La raison la plus remarquable de cette inertie est l’improbabilité de la carrière aux yeux des prétendantes cinéastes. Sur le mode de la prophétie auto-réalisatrice, l’image masculinisée de « l’auteur » rend peu crédible l’idée d’un exercice durable de l’activité. Alors que la mise en scène est évoquée sur le mode de la vocation par une majorité de réalisateurs-hommes, elle est plus souvent décrite comme une incursion temporaire par les réalisateurs-femmes, enclines à considérer l’échec et l’inégalité de reconnaissance comme une donnée de base du métier. À cette « causalité du probable » répond un ensemble de stratégies d’adaptation et d’anticipation, qui tendent à les éloigner des chemins de la reconnaissance. L’anticipation de l’échec conduit les jeunes entrantes à opter pour des métiers matériellement et temporellement plus sécurisés et moins exposés, ce dont attestent des taux de pluriactivité et de reconversions professionnelles plus élevés chez les femmes-réalisatrices. Leur passage à la réalisation se fait plus fréquemment à partir des métiers d’actrice, de scénariste ou d’assistante que chez leurs homologues masculins. Les logiques et pratiques des intermédiaires et professionnels du secteur donnent occasionnellement raison à cette stratégie de prudence, comme en témoignent les conflits de légitimité (chefs de postes masculins vis-à-vis d’une réalisatrice souvent moins expérimentée que des techniciens chevronnés, rapport « forcée » à l’autorité), les cas d’infantilisation (relation paternaliste du producteur à la réalisatrice) ou le moindre crédit artistique qui leur est accordé dans une profession où les postes de pouvoir et de décision sont majoritairement occupés par des hommes.

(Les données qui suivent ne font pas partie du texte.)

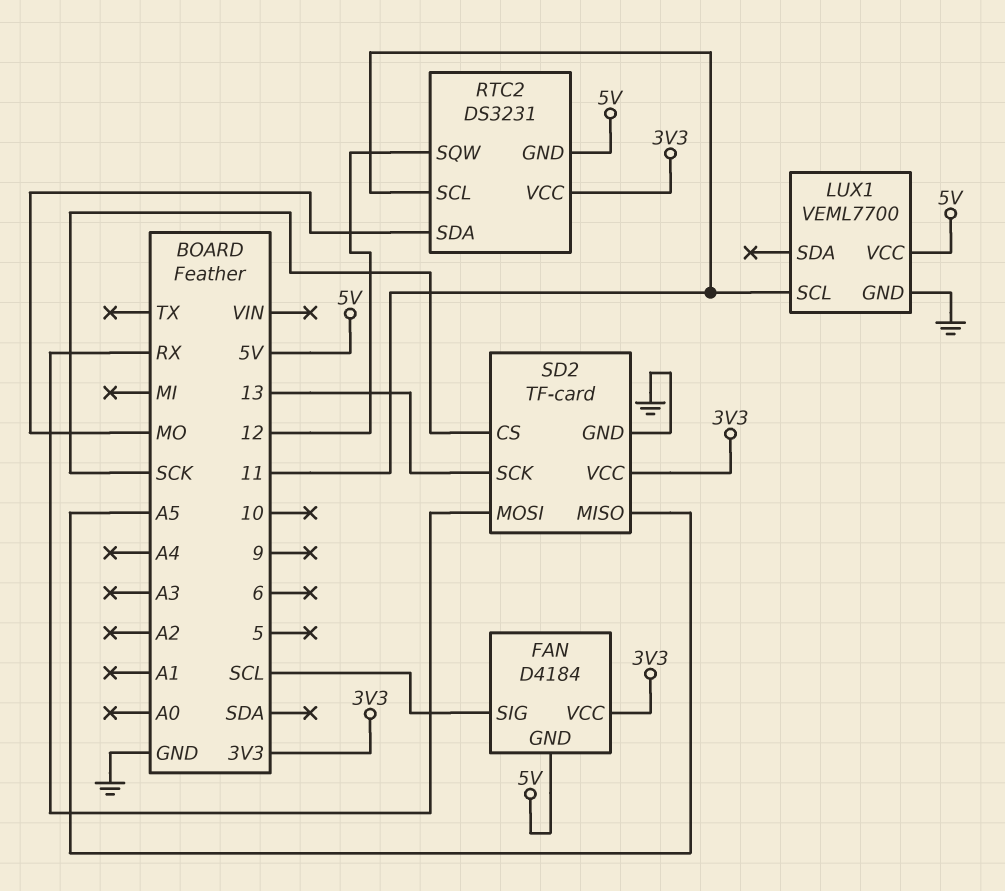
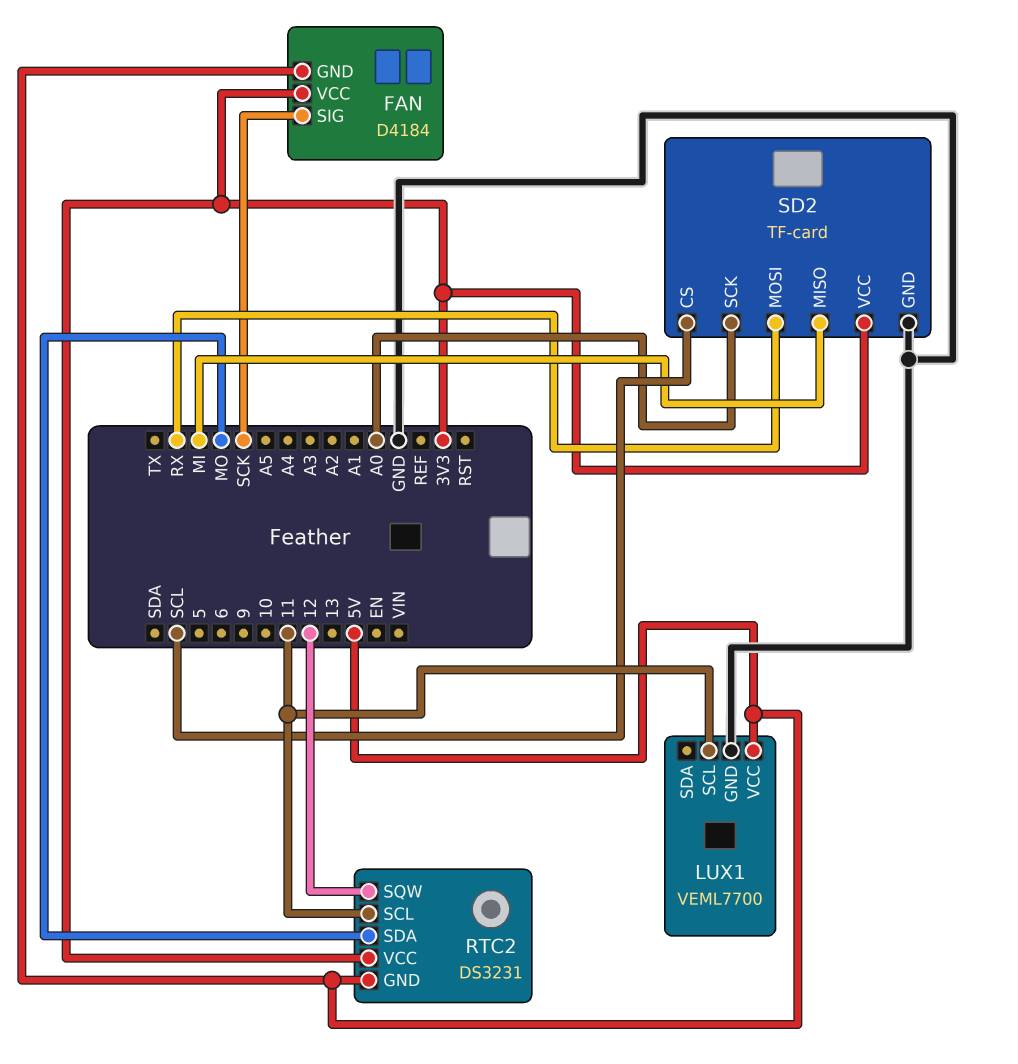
FAN pin SIG: SCL -> SCK
SD2 pin CS: SCK -> SCL
SD2 pin MISO: A5 -> MI
SD2 pin SCK: 13 -> A0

Par ailleurs, la vie de famille a des conséquences assymétriques sur la carrière selon la place occupée dans le couple : alors qu’elle apporte régulièrement une assise morale et économique au cinéaste-père de famille, la maternité se transforme souvent en handicap chez les jeunes mères réalisatrices, plus disposées à mettre entre parenthèses leur carrière. Plus généralement, le sacrifice de la vie privée à « l’œuvre » et le maintien durable dans un état de précarité sont moins bien tolérés par les femmes, tandis que les hommes témoignent fréquemment de dispositions morales artistiquement vertueuses (orgueil, confiance en soi, anticonformisme). Le cinéma français constitue de fait un univers professionnel de plus en plus féminisé dans lequel l’espace de consécration reste essentiellement masculin. Ce paradoxe n’est pas un état de fait sub specie aeternitatis, mais illustre les ambiguïtés d’un monde où les pratiques contrastent fréquemment avec les valeurs de modernité qui lui sont associées.